A lot has been made this off-season—especially by this blogger—about the situation the Minnesota Twins are in with first basemen Justin Morneau. Morneau is entering the final year of his contract with the team and is slated to make $14 million in 2013. Many around the league firmly believe the Twins will be looking to trade Morneau around the trade deadline to acquire more pieces to fuel their rebuilding effort. Whether or not that is going to happen remains to be seen, but why wait until the trade deadline if the Twins could get a great deal for Morneau right now with a team decimated by injuries and in need of a first baseman? That team is the New York Yankees and although it pains me to even think of trading Morneau to the “Evil Empire”, the Yankees provide a perfect suitor for the Twins to deal with.
If there’s one thing for certain in baseball, it is that the Yankees are willing to spend money and will stop at nothing to acquire as much talent as possible. The team is backed by a wealthy owner and a talented—yet aging—nucleus that is beginning to show signs of age; but even in their aging process, the Yankees are still better than 75 percent of all teams in baseball. When a “small-market” team like the Twins have a player under contract for $14 million, the team looks hard at their value and production because that is a sizable amount of money toward their payroll. For the Yankees, $14 million is simply a number attached to a player.

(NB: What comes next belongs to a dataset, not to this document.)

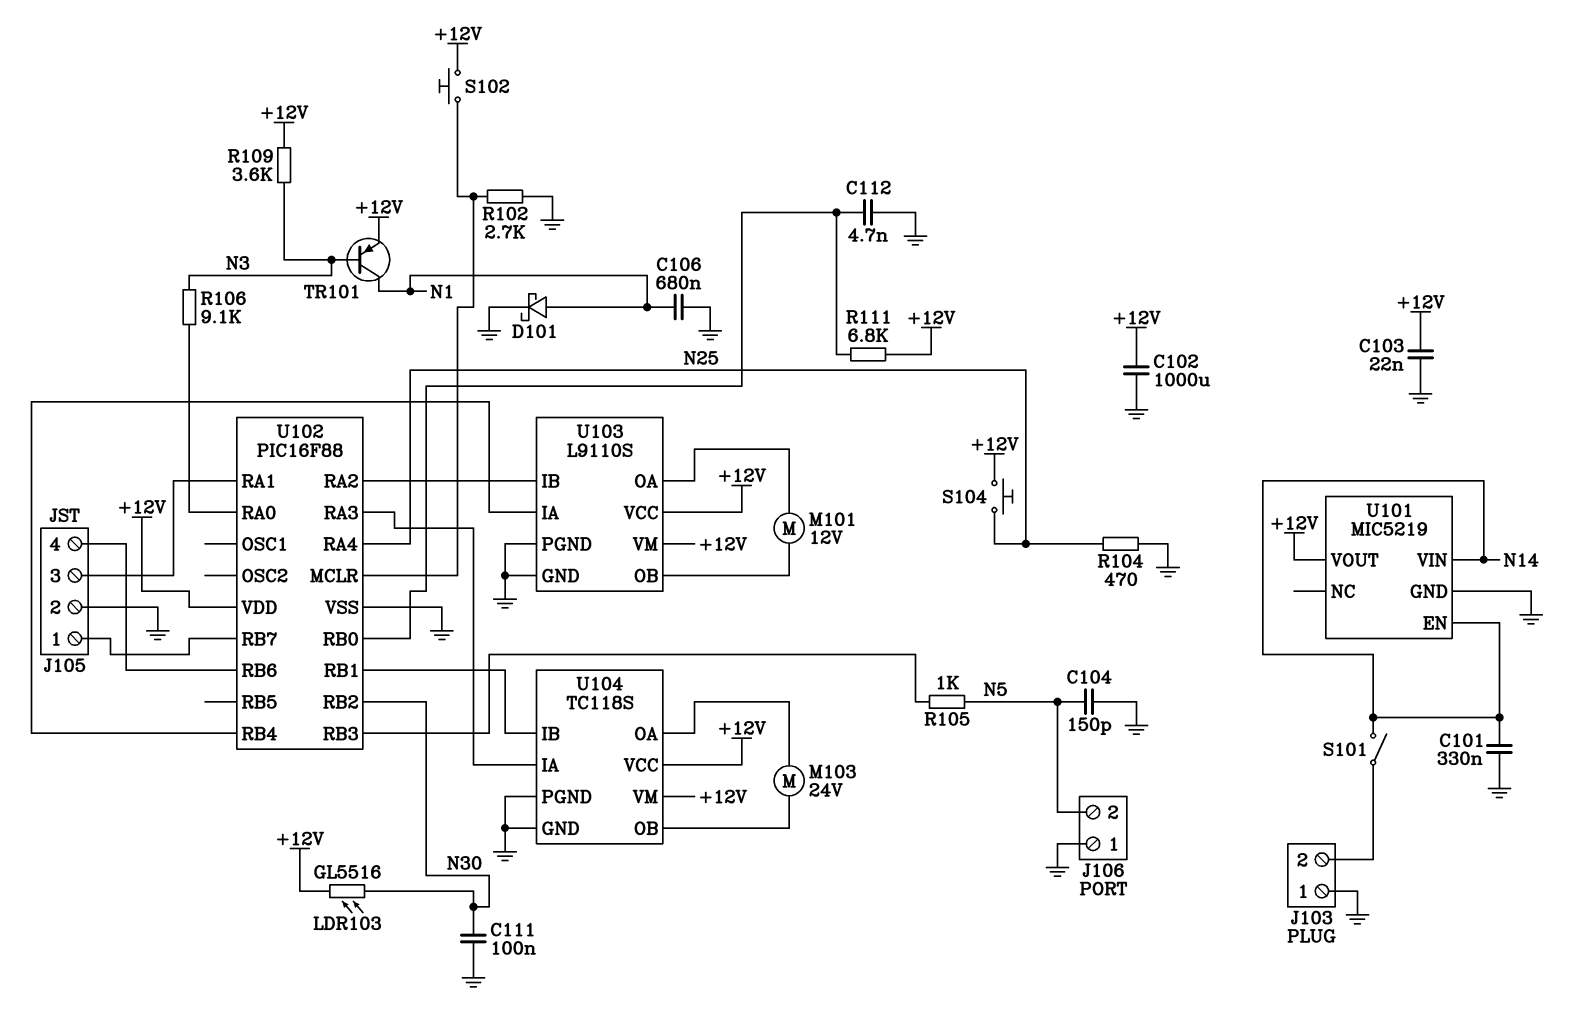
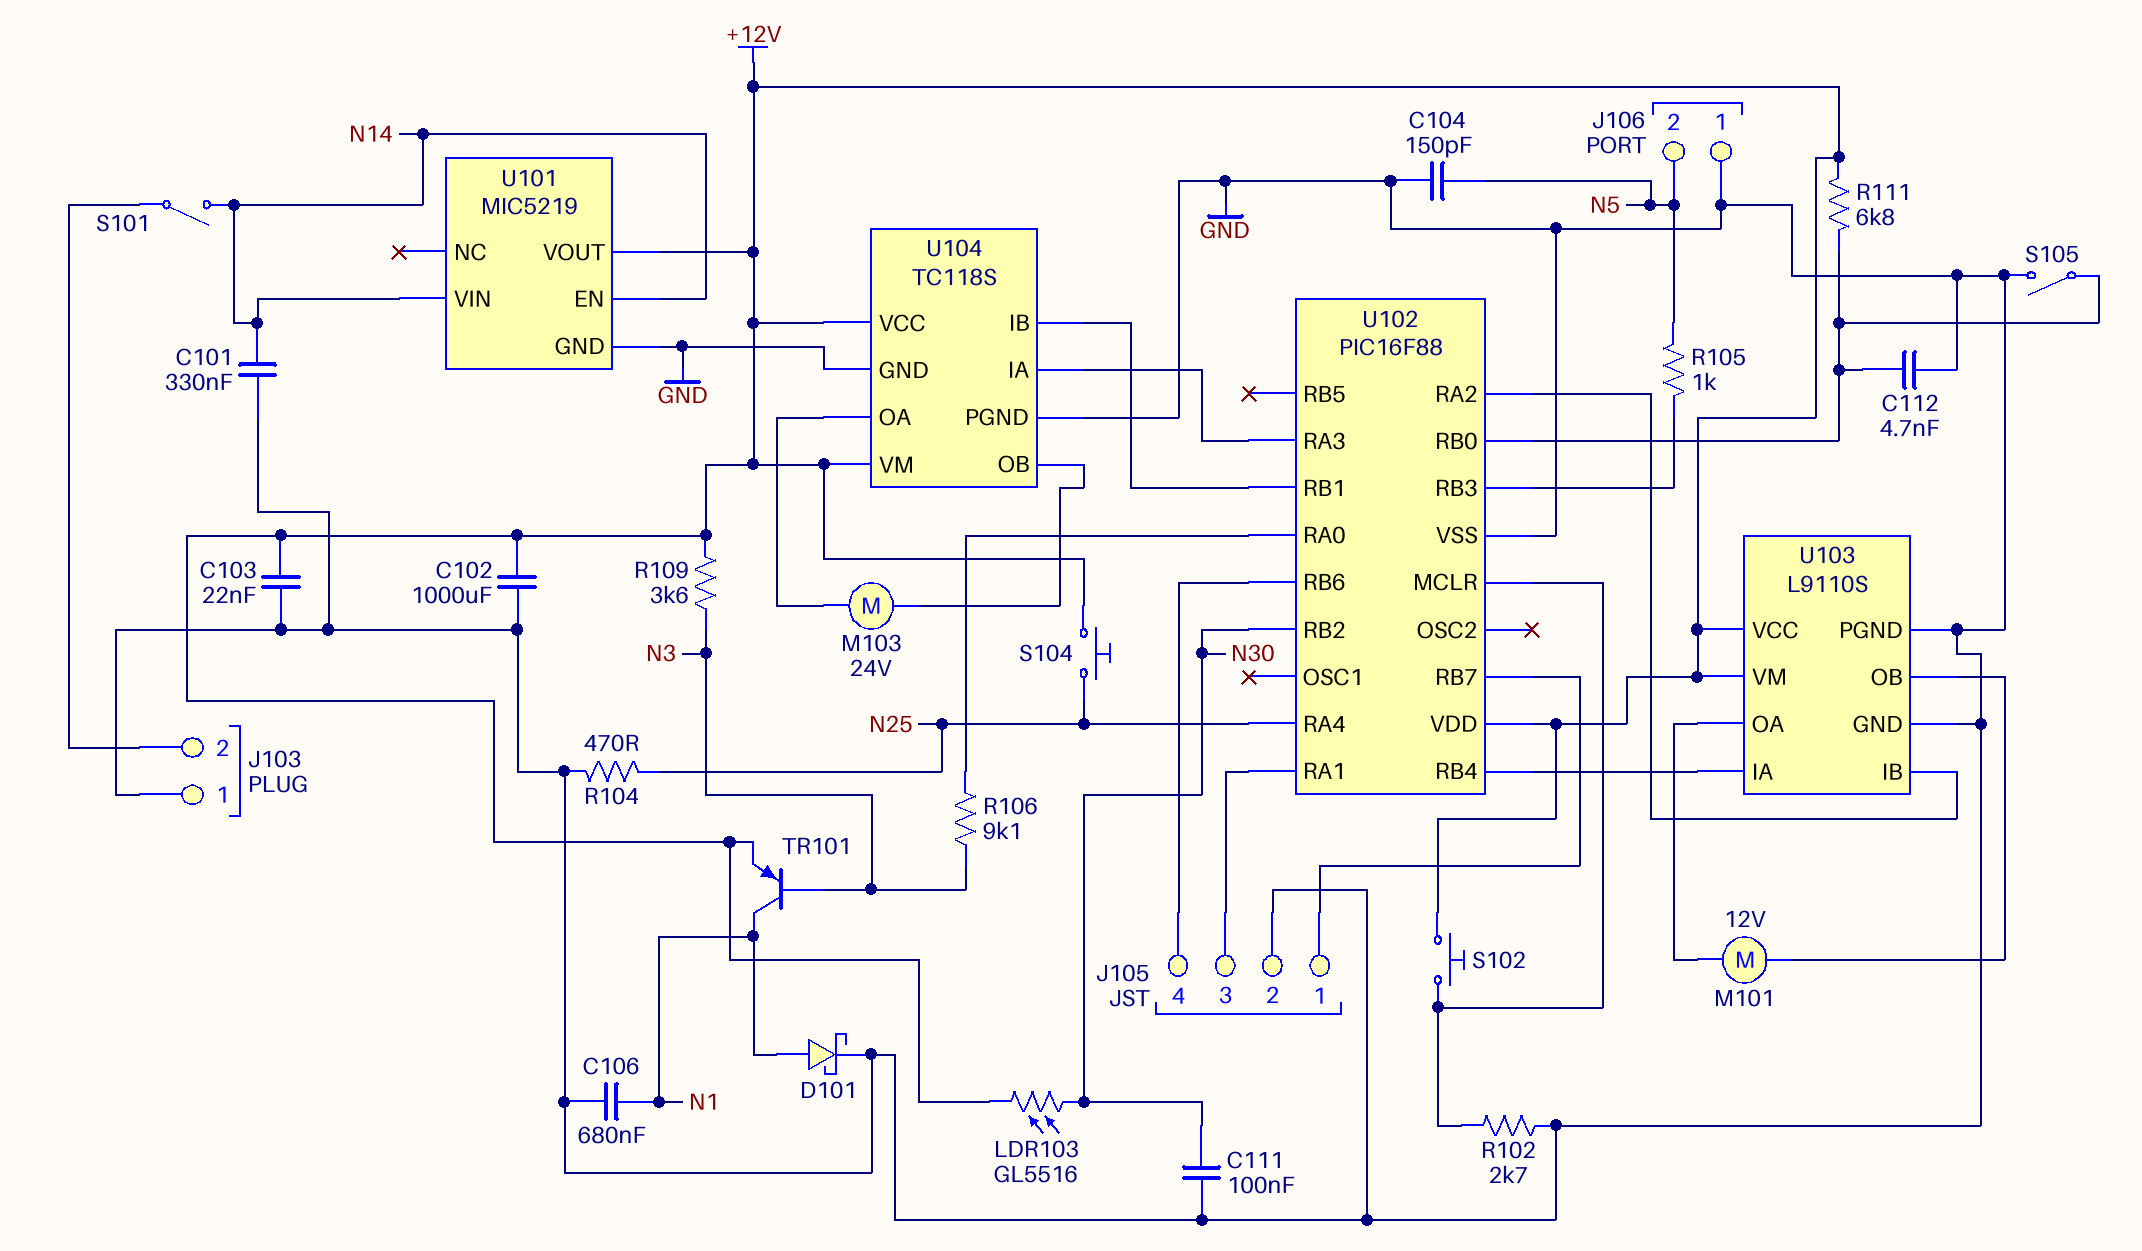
S105: none -> switch (GND, U102/RB0)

The Yankees have been ravaged by injuries so far this spring with injuries to Curtis Granderson, Alex Rodriguez and Mark Teixeira, who will be out eight to ten weeks following an injury to his wrist. With a win now mentality that the Yankees employ, it would not be unheard of to see the Yankees make a brash move and go out and acquire a big-name player to fill in until Teixeira comes back. Once Teixeira comes back, that player would then find another suitable role on the team.

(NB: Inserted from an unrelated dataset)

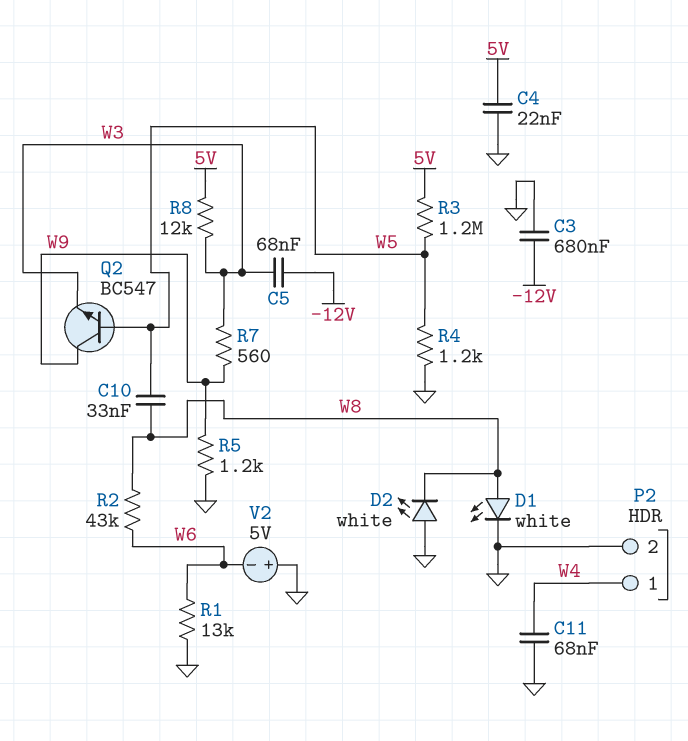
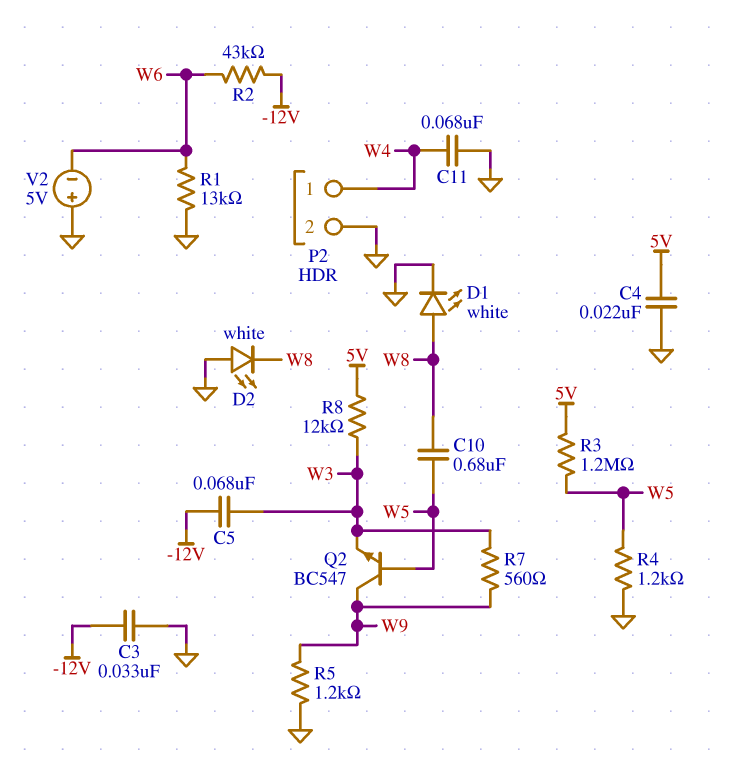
C3: 680nF (-12V, GND) -> 33nF (-12V, GND)
C10: 33nF (W5, W8) -> 680nF (W5, W8)
R2: 43k (W6, W8) -> 43k (-12V, W6)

It seems to me that Morneau would be a logical target for the Yankees to pursue because currently their options are Kevin Youkilis—who has played third base his entire career—or Travis Hafner—who has primarily been used as a designated hitter throughout his fragile career—at first base, with the other candidate likely becoming the designated hitter. When Teixeira comes back, the Yankees still could use more production out of the DH spot and could also use insurance at first base in case Teixeira’s wrist doesn’t heal properly or on time. That is why a trade for Morneau makes sense.
Morneau is having a great spring training so far hitting .471 with a HR and eight RBI in 17 at-bats over six games. His value may get better if he continues this tear into the season, but will a situation or circumstance be any better than the situation in New York right now? That is the question the Twins front office will have to ask themselves if they plan on moving Morneau. If they don’t plan on moving him, they need to sign him to an extension soon to save themselves some money because Morneau is poised to have a great year and will cost the team more money in an extension as the year progresses.

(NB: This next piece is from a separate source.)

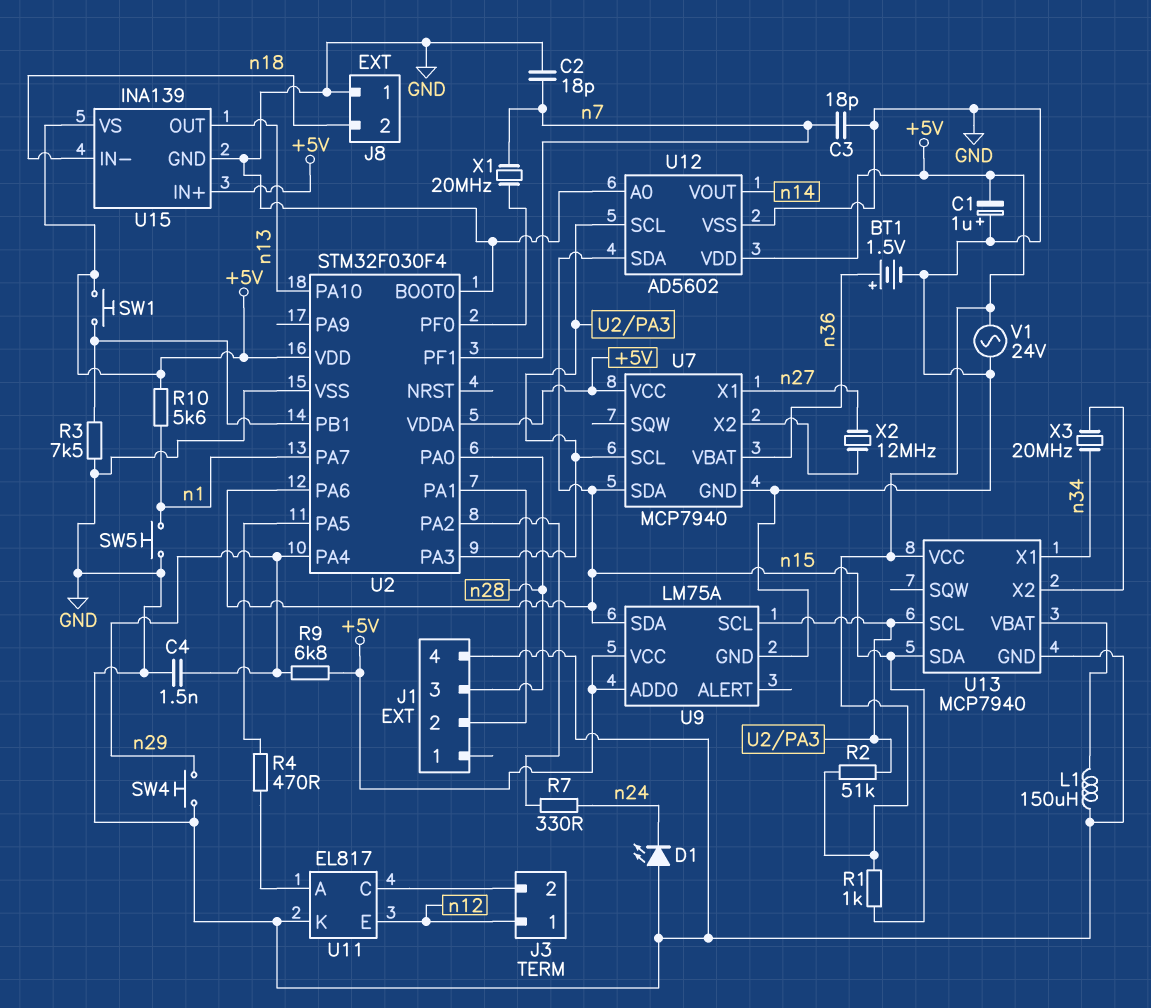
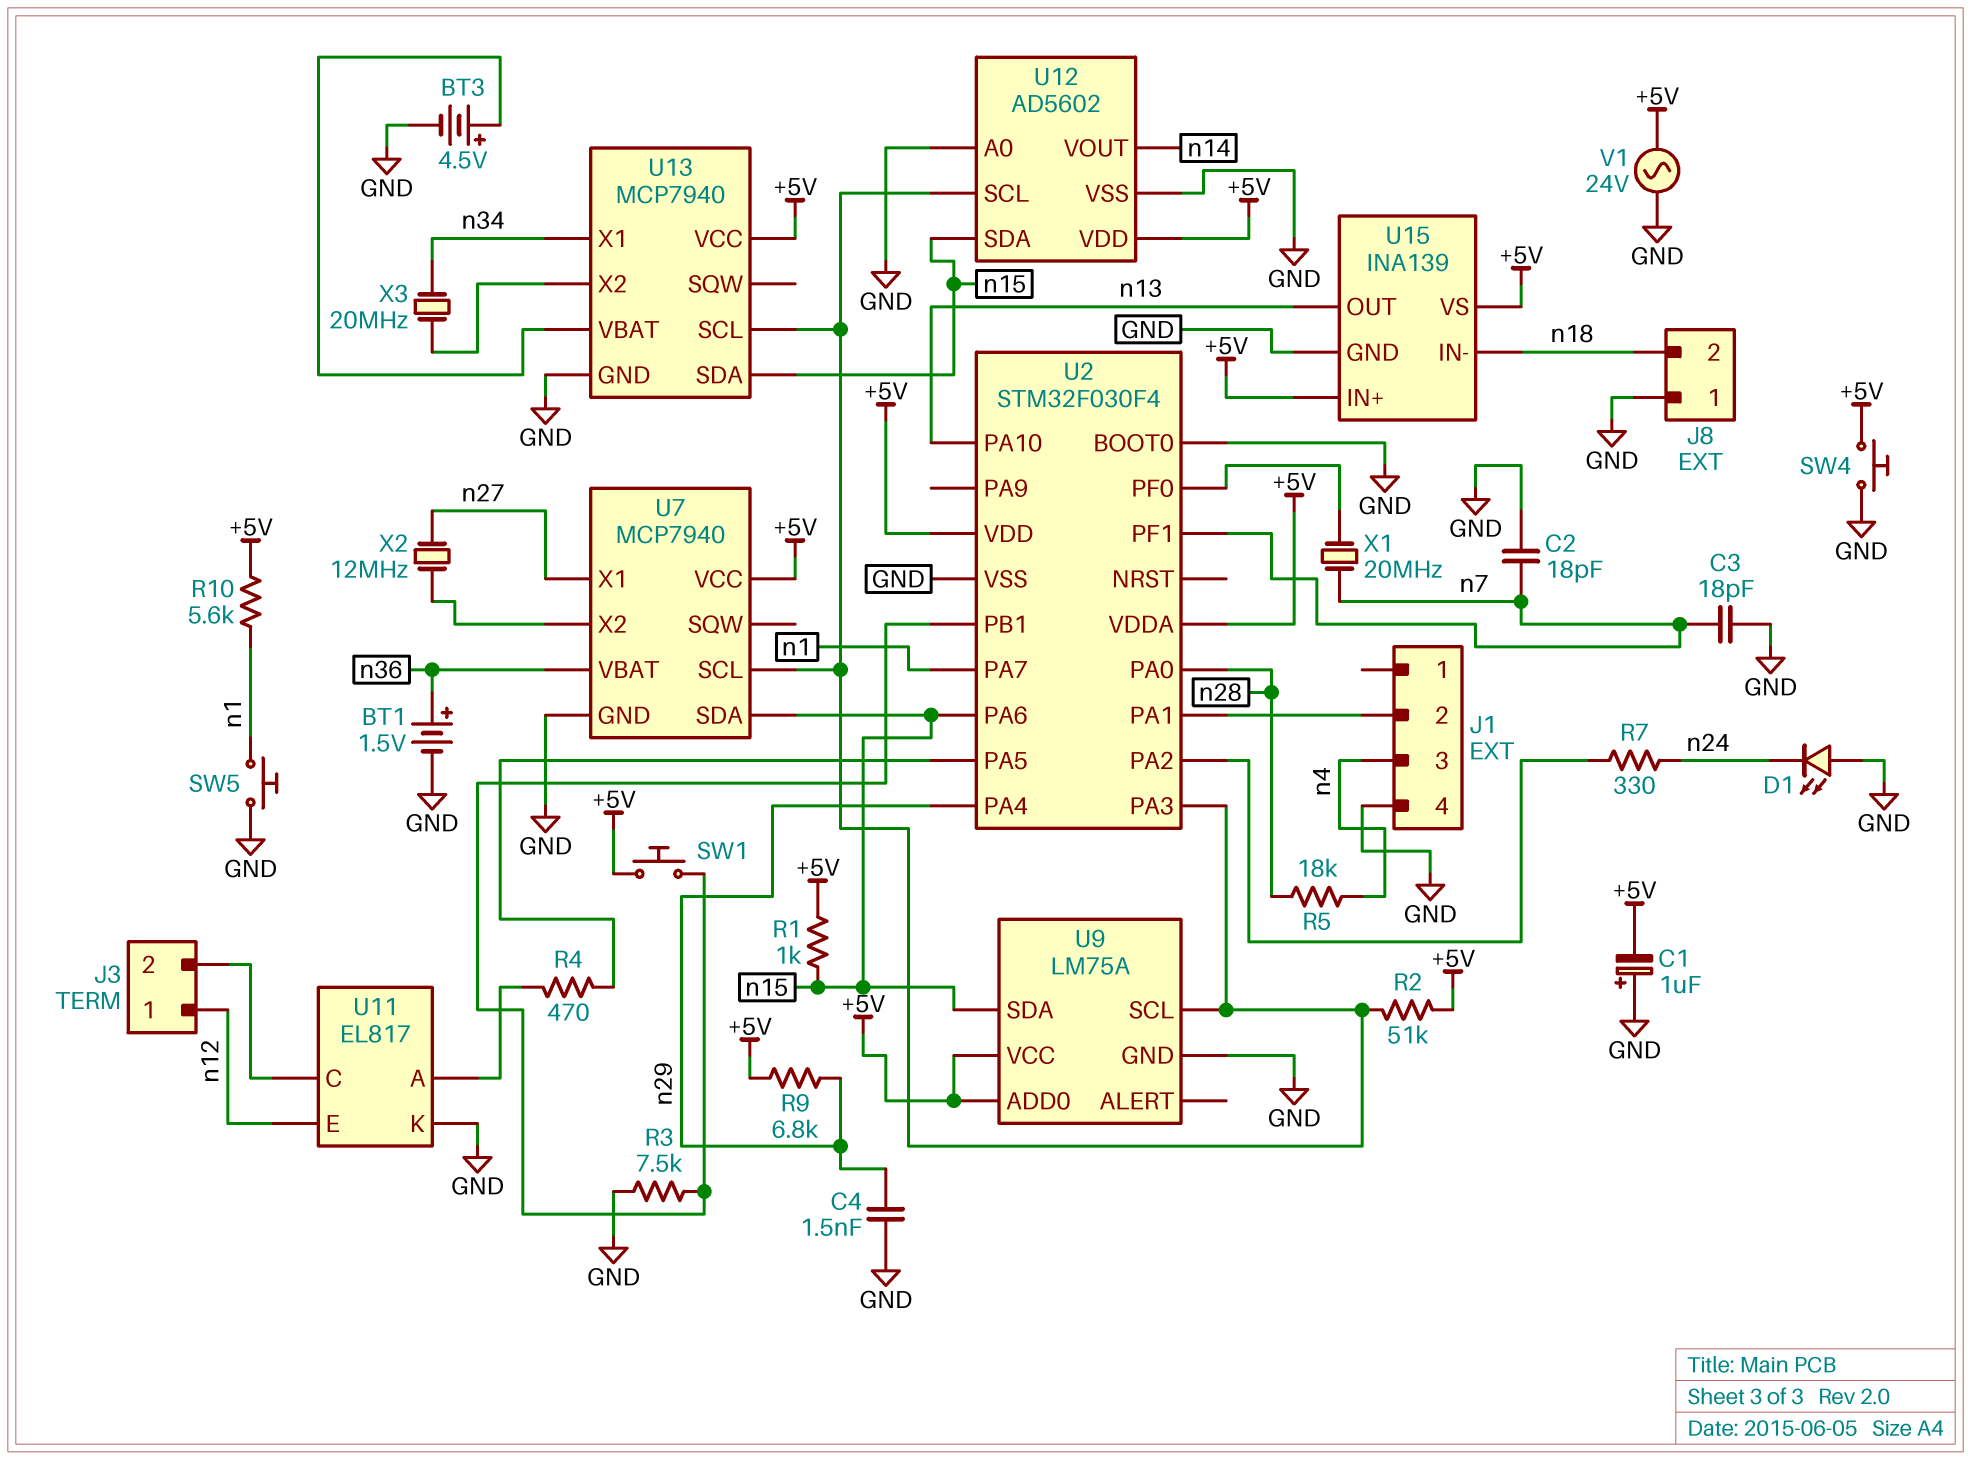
BT3: none -> 4.5V (plus U13/VBAT, minus GND)
J1 pin 3: n28 -> n4
L1: 150uH (GND, U13/VBAT) -> none
R5: none -> 18k (n4, n28)
SW4: button (GND, n29) -> button (+5V, GND)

The Yankees have several young prospects that could intrigue the Twins in any deal such as pitchers Dellin Betances and Mark Montgomery or outfielder Slade Heathcott. It isn’t unheard of to see the Yankees overpay for a player or overreact to an injury so nothing at this point should be ruled out. The Twins’ may be hoping that Morneau continues his hot streak into the season so his value rises even higher and they can receive more for him in any deal, but I caution them to reconsider. I do believe Morneau will have a great season, but do you really want to trust the health of a player who is one bad hop or blow to the head away from ending his career? That is up to Twins’ executives to decide.